If you don't know about WebSharper, the website is here. The guys behind the project call WebSharper "the world's most versatile web and mobile development platform".

As we all know, there is a growing amount of activity in compiling languages to JavaScript, e.g. languages like Dart. Now, compiling-to-JavaScript is not functionality Microsoft include with F# 2.0 or 3.0. But personally I think its great to see the F# community compiling F# to JavaScript with both WebSharper and Pit. It seems like this is an area where the community will be really active.

And I can see why. When you do JavaScript/HTML5/mobile programming with F# as the development language, you get the usual F# goodness: strong typing, full intellisense, type inference, asynchrony, pattern matching, Visual Studio development, units of measure, ... and the power of a modern typed functional programming language. You also get the performance and functionality of .NET for the portion of your code that runs on the server side. No need to use NodeJS on the server to get a homogeneous language across client/server. And no need to wait for new languages.  Indeed, this is related to the research vision pursued by Tomas Petricek when he first got involved in F# back in 2006.

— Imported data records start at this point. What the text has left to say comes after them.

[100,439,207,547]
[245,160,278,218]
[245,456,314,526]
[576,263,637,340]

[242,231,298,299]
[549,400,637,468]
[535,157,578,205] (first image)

Furthermore, on the server-side you get the option of cloud integration, including the Azure technologies for ASP.NET, Hadoop on Azure and Cloud Numerics, and emerging tools like M-Brace. This gives homogeneous strongly-typed programming with a modern, high-productivity functional langauge, all the way from device to cloud, and encompassing the traditional enterprise along the way.

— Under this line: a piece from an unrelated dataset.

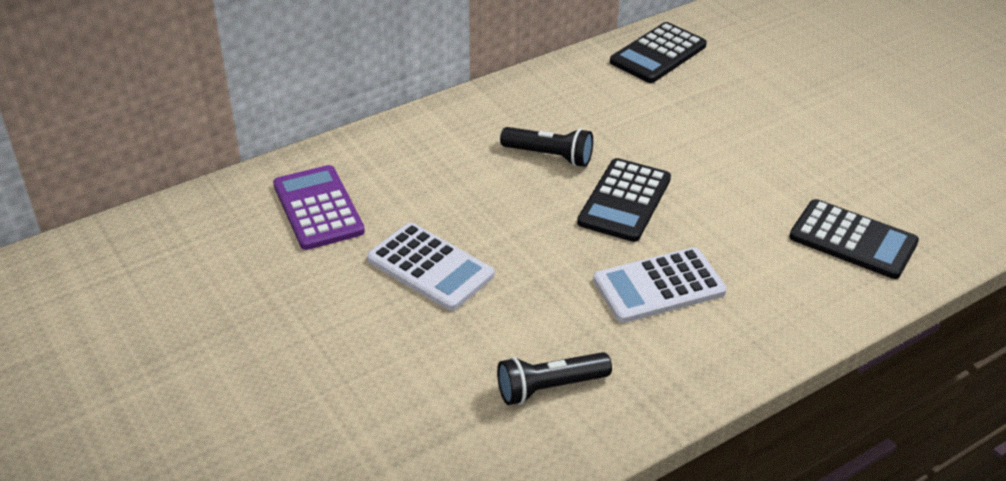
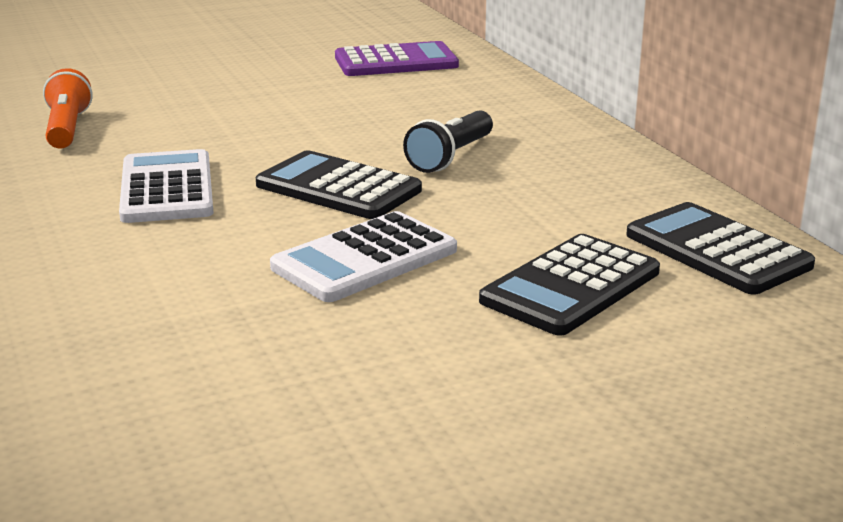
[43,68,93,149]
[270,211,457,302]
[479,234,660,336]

Equally, I can see the attraction of other techniques for the device UI, and that would be our normal recommendation for F# in the absence of WebSharper and Pit. HTML5 and JavaScript are themselves a great ecosystem. And you can use standard JavaScript/HTML5 (or CoffeeScript/HTML5) over F#-implemented services on the server-side. The F# MVP Dan Mohl has been tweeting and blogging about those possibilities a lot lately.

My personal belief is that JavaScript/HTML5 progrmaming will, over time, trend towards a range of languages which will support homogeneous client/server programming. JavaScript itself is and will remain huge. But it seems we're sure to continue to see typed languages that compile to both JavaScript and .NET/JVM/.... (GWT, Opa etc.)  If you look at these kinds of languages, it seems to me that F# is nicely set up to play well in this space over the long term. F# is a succinct modern language, and logically speaking the language is relatively independent of .NET. Also, perhaps somewhat surprisingly, F# translates quite nicely to JavaScript, and indeed is quite similar to JavaScript in its focus on things like functional-first programming and asynchrony.

So, is F# "just" a .NET language? If you ask the F# community, it encompasses HTML5 and JavaScript as well. And certainly F# is an ASP.NET and Cloud language, through .NET, and for my day-to-day work my focus is on compiling F# to .NET and other implementations of the CLI (well, I'm very much focused on the wonderful new features for F# 3.0 available in the Visual Studio 11 Developer Preview). But the community seem to be taking F# to JavaScript/HTML5, and indeed F# was very much designed with this kind of flexibility in mind.

In any case, I like the idea that a language like F# is a living thing and that the community are doing things along these lines. Through making and using these tools they are taking F# to important places.